Low-altitude wireless networks (LAWNs) face severe security challenges under adverse weather conditions and quantum threats, including eavesdropping, spoofing, atmospheric turbulence, and beam misalignment. Method: This paper proposes a lightweight quantum-safe architecture integrating quantum key distribution (QKD) with post-quantum authentication. It combines the BB84 protocol, Lamport one-time signatures, and HMAC, augmented by a Grover-inspired heuristic threat detection mechanism for real-time trust assessment. Contribution/Results: The mechanism achieves 89% anomaly detection accuracy per iteration. Simulation results show stable generation of 128-bit symmetric keys when the free-space optical (FSO) channel’s quantum bit error rate (QBER) remains ≤11%. By jointly enhancing physical-layer security (via QKD) and computational security (via post-quantum primitives), the architecture significantly improves LAWNs’ resilience against quantum attacks and communication reliability under complex meteorological conditions.

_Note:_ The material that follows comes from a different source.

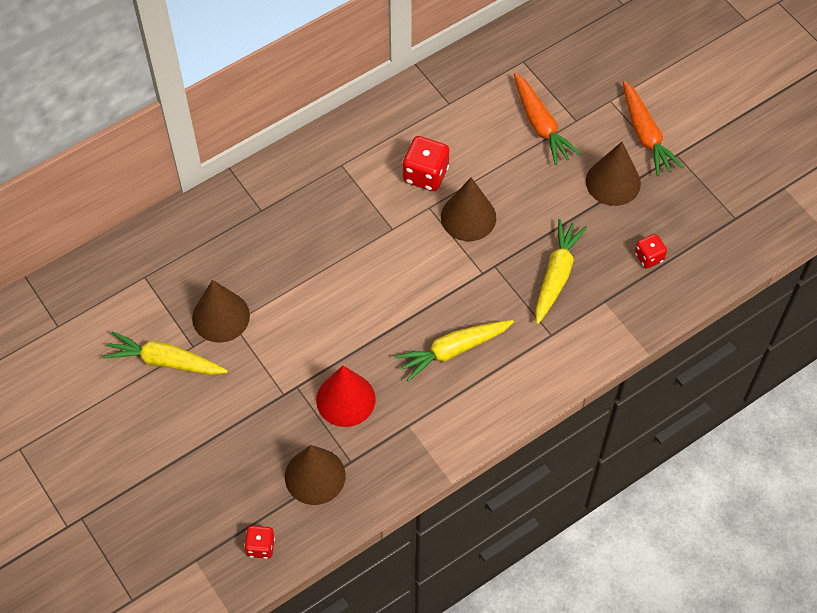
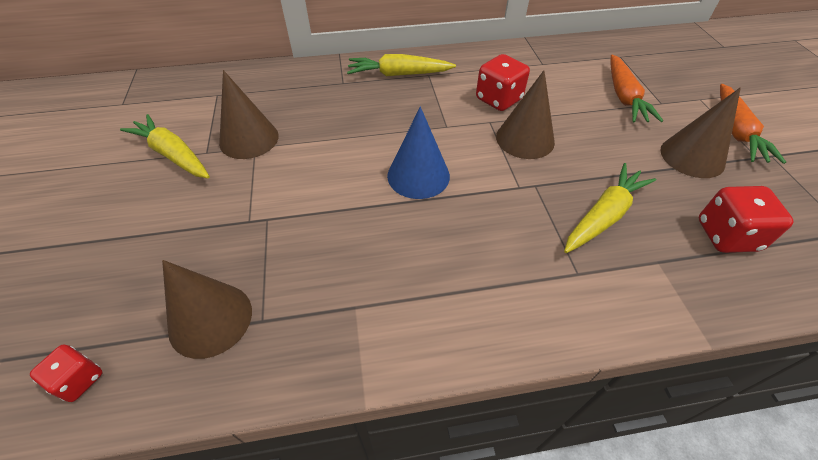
camera: 25 degrees right, 10 degrees down
(345, 399) = (305, 250): red cone -> none
(395, 295) = (418, 175): none -> blue cone
(453, 350) = (451, 246): yellow carrot -> yellow carrot (399, 74)
(649, 257) = (727, 235): red dice -> red dice, size x1.66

Recently, low-altitude wireless networks (LAWNs) have emerged as a critical backbone for supporting the low-altitude economy, particularly with the densification of unmanned aerial vehicles (UAVs) and high-altitude platforms (HAPs). To meet growing data demands, some LAWN deployments incorporate free-space optical (FSO) links, which offer exceptional bandwidth and beam directivity. However, without strong security measures in place, both conventional radio frequency channels and FSO beams remain vulnerable to interception and spoofing and FSO in particular can suffer from turbulence, misalignment, and weather-related attenuation. To address these challenges in the quantum era, a quantum-secure architecture called Quantum Skyshield is proposed to enable reliable communication between the base transceiver station (BTS) and LAWN. The proposed design integrates BB84 quantum key distribution (QKD) with post-quantum authentication mechanisms. Simulation results confirm the reliable generation of a 128-bit symmetric key when the quantum bit error rate (QBER) remains below the threshold of 11%. Authentication is enforced using Lamport one-time signatures and hash-based message authentication codes (HMAC) to ensure message integrity. A Grover-inspired threat detection mechanism identifies anomalies with up to 89% probability in a single iteration, enabling real-time trust evaluation. Lastly, future research challenges have also been identified and discussed to guide further development in this area.